¿Y cómo dieron con el camino de la Luna?

La Luna¿Dónde estaba y qué hacía usted el día que el hombre pisó la luna? Ante esta pregunta, repetida hoy en casi todos los medios de comunicación, recordaba Homper que andaba por la costa de Almería, en una casa sin televisión. Y que, consciente de que el alunizaje de Armstrong, Aldrin y Collins era algo irrepetible, se lanzó a la carretera buscando un bar o un restaurante donde verlo. Inútil. O no tenían televisor, o pasaban del acontecimiento histórico.  Fue una noche de búsqueda infructuosa.

Al cabo de los años no acusa ninguna carencia especial  por no haber sido testigo a distancia del milagro. Muchos entonces,  y aún ahora, no se lo creían, y otros apuntan que las imágenes que nos ofrecieron fueron un maquillaje. Pero los astronautas supieron llegar, y, por cierto, muy lejos. Algo que hace más irritante su perplejidad de hoy.

-¿Por qué me cuesta tanto  leer un mapa de carreteras?-se pregunta Homper.

Circula por ahí un libro que lleva el larguísimo título de Por qué los hombres no escuchan y las mujeres no entienden los mapas. Pero Homper, que reconoce no ser buen escuchador, tampoco es mujer y sin embargo no entiende los mapas. O al menos la cartografía al uso. Tiene su Guía CAMPSA de hojas desplegables, pero encuentra demoníaco casar una hoja con la siguiente, y la siguiente con la de la carretera que queda interrumpida, y ésta con la número 26, que está unas hojas más allá, y la 26  con la que limita con ella por el norte, y ésta con otra que, coño, gastada su pliegue, fue arrancada por el uso.

Acude a menudo como sustitutivo del mapa y del copiloto/a -lo único que permite viajar por carretera sin el temor de perderse- a los itinerarios de la Guía Campsa o la Guía Michelin.

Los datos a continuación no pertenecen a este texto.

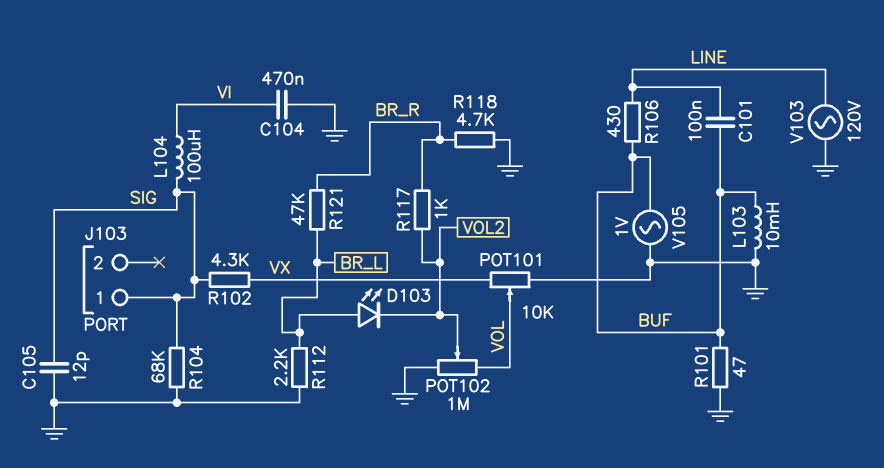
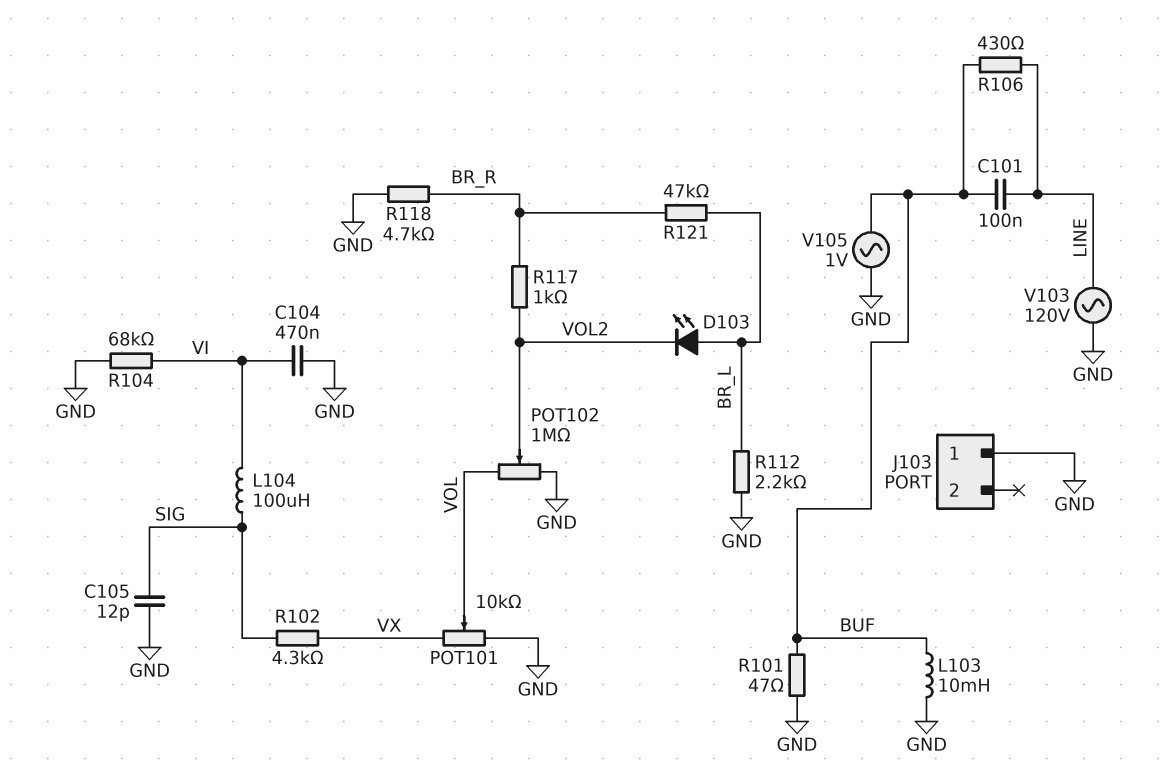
J103 pin 1: SIG -> GND
R104: 68k (GND, SIG) -> 68k (GND, VI)

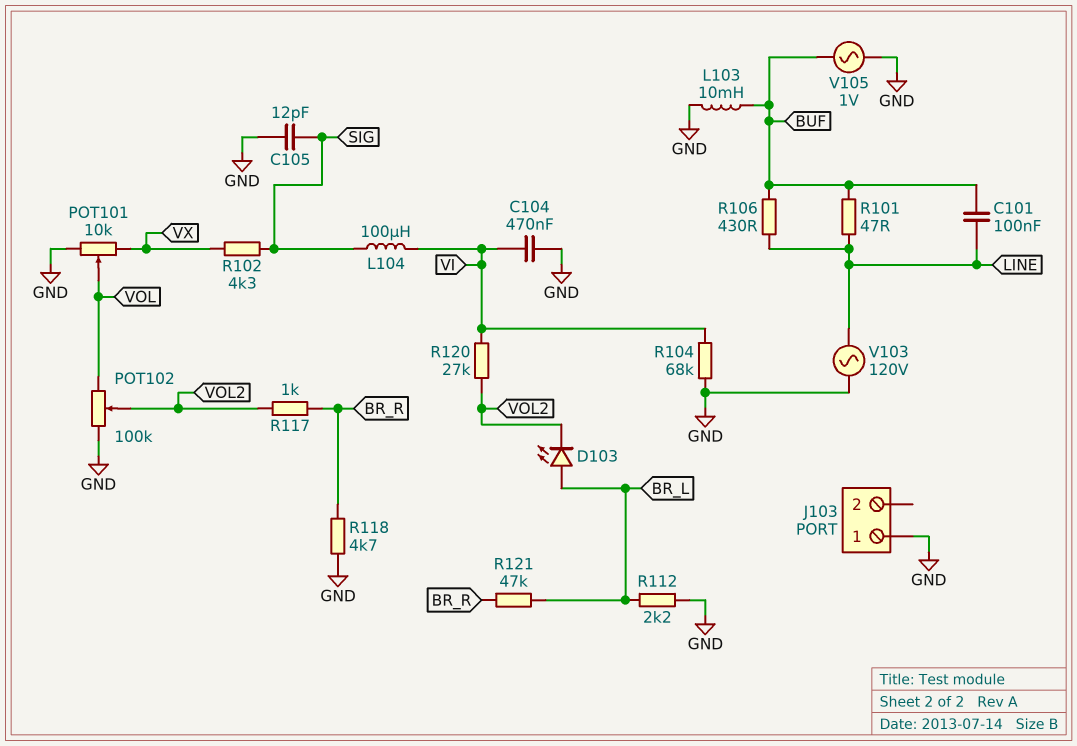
POT102: 1M (GND, VOL, wiper VOL2) -> 100k (GND, VOL, wiper VOL2)
R101: 47 (BUF, GND) -> 47 (BUF, LINE)
R120: none -> 27k (VI, VOL2)

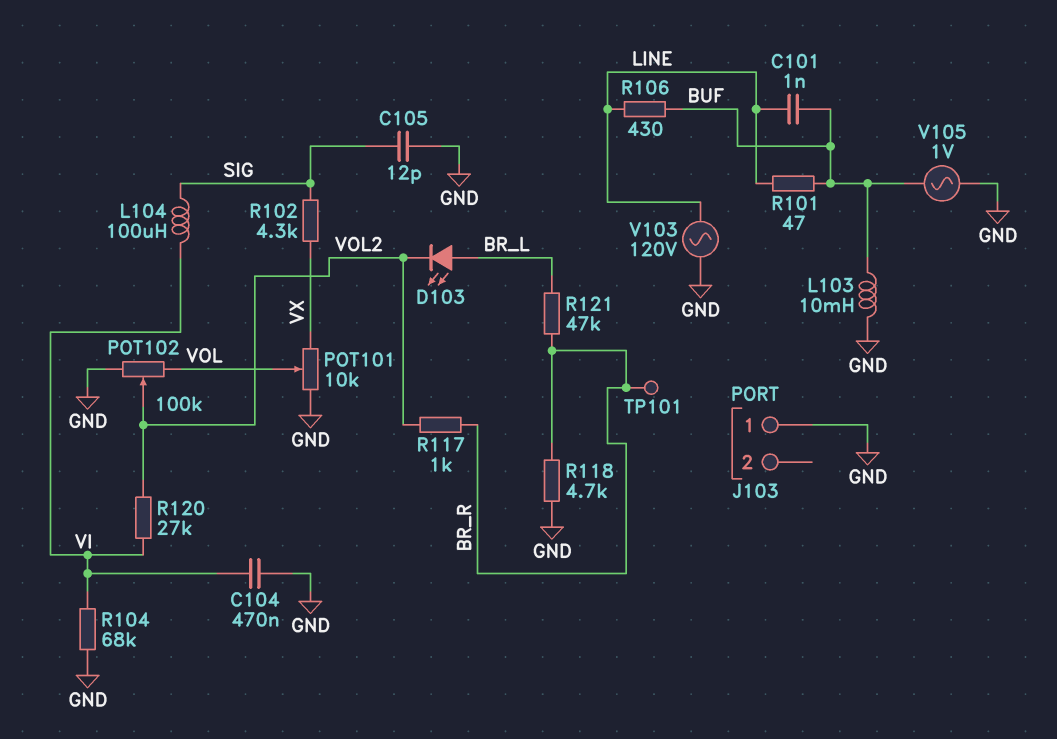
C101: 100nF (BUF, LINE) -> 1nF (BUF, LINE)
R112: 2.2k (BR_L, GND) -> none
TP101: none -> test point (BR_R)

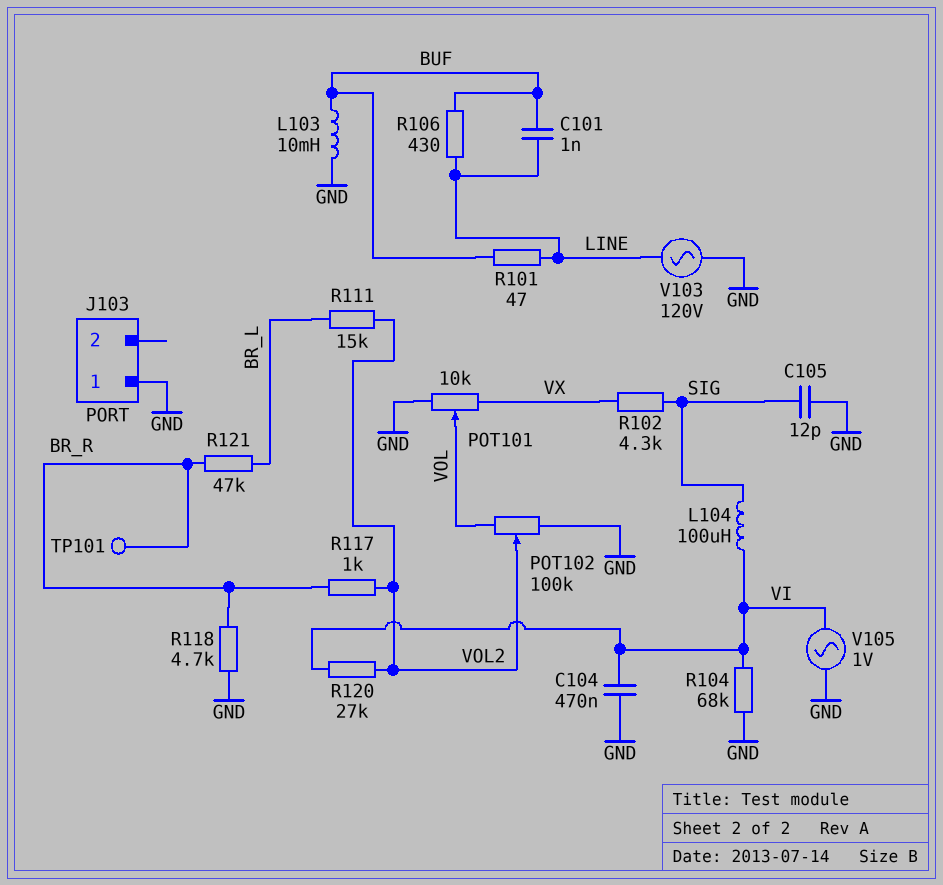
D103: LED (A BR_L, K VOL2) -> none
R111: none -> 15k (BR_L, VOL2)
V105: AC 1V (BUF, GND) -> AC 1V (GND, VI)

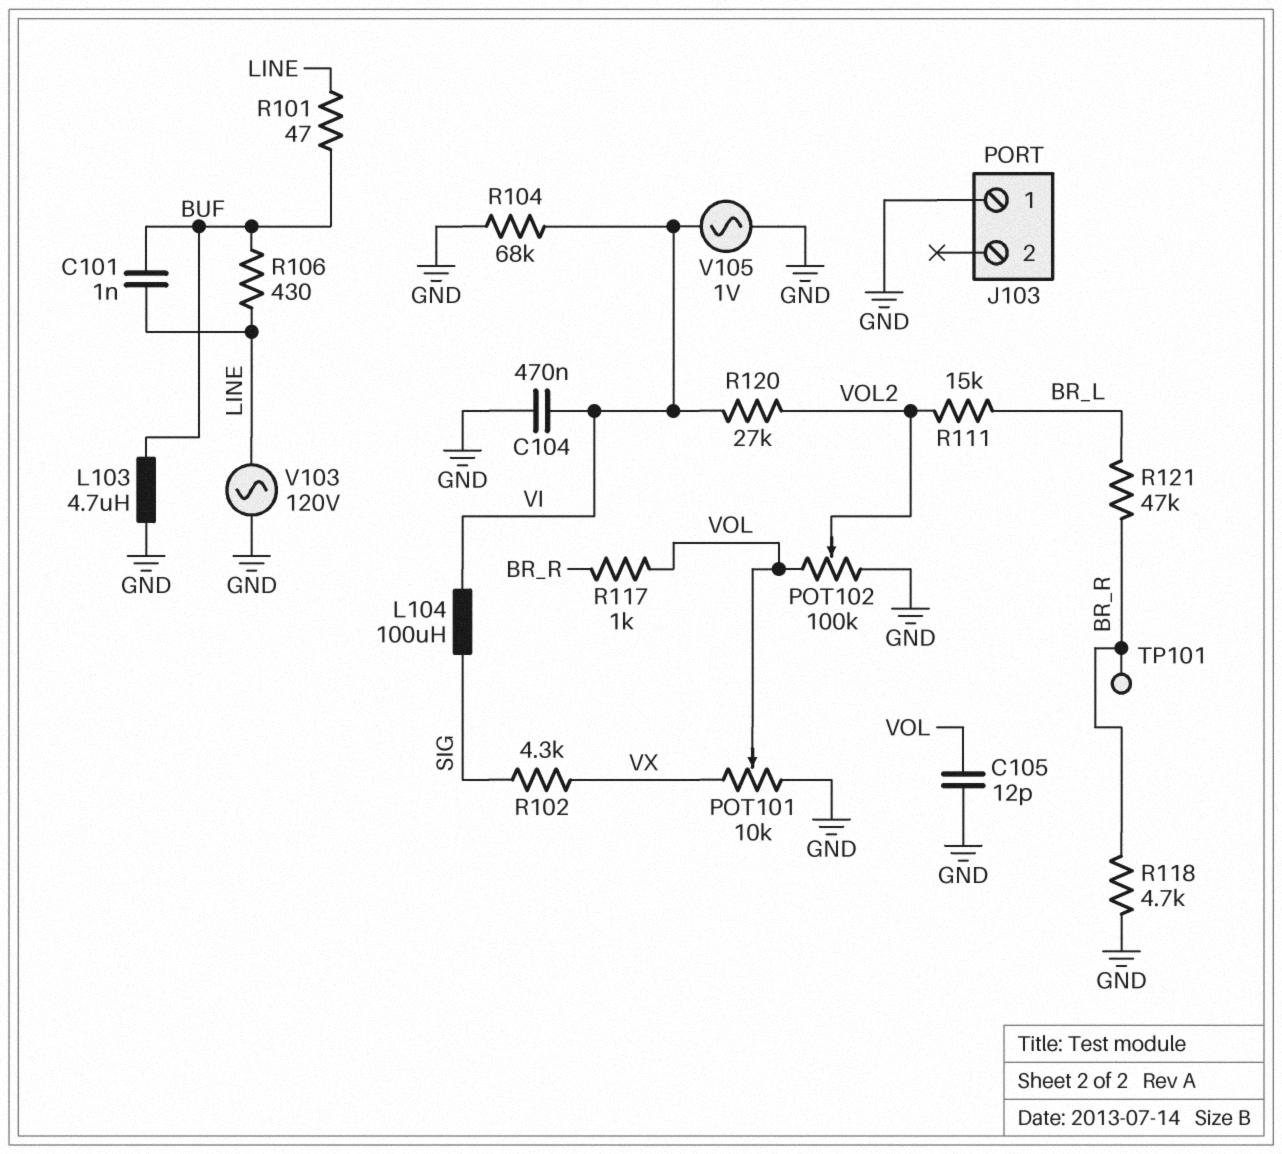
C105: 12pF (GND, SIG) -> 12pF (GND, VOL)
L103: 10mH (BUF, GND) -> 4.7uH (BUF, GND)
R117: 1k (BR_R, VOL2) -> 1k (BR_R, VOL)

Pero los encuentra exageradamente prolijos.  Uno  se acaba volviendo loco entre tanto número de carretera o autovía, autopista, glorieta,   cambio de red, indicación de direcciones que deben evitarse, peajes, datos de consumo del automóvil. Además de que las tropecientas hojas que se imprimen, y que hay que ordenar cuidadosamente, acaban echando a volar cuando uno abre la ventanilla. Qué tensión para el conductor solitario.

-Santo cielo-dice fustigándose el meñique sobre la mesa  con el canto de la guía- Si yo sólo quería ir de Madrid a Laiosa, provincia de Lugo. De la Laiosa a El Rosal, provincia de Pontevedra. De El Rosal  a Sanjenjo, de Sanjenjo a La Toja, y de la Toja a San Martín de Luiña, en el principado de  Asturias. Eso sí: no por el trazado más corto ni más rápido, sino por el más bonito.

Ha empezado a preparar el viaje, pero ha abandonado el intento.  Si es riguroso, tomará más tiempo en elaborar el itinerario que en gozarlo. Le recomiendan el GPS, pero probó con él y lo encontró insolente y hasta un poco gilipollas, porque se empeñaba en meterle por direcciones prohibidas, lo que no va con su carácter pacífico y poco aventurero. Y sueña con un mapa parecido al llamado libro electrónico. Una pequeña pantalla donde uno focalice la zona de su viaje, con una lupa y un zoom que se manejen sencillamente y que le guíen a uno sin sufrimiento.

Pero no. Hace cuarenta años que llegamos a la luna y ahora, en el esplendor de la era de las comunicaciones, él se pierde andando por casa. Paradojas (o parajodas) del progreso.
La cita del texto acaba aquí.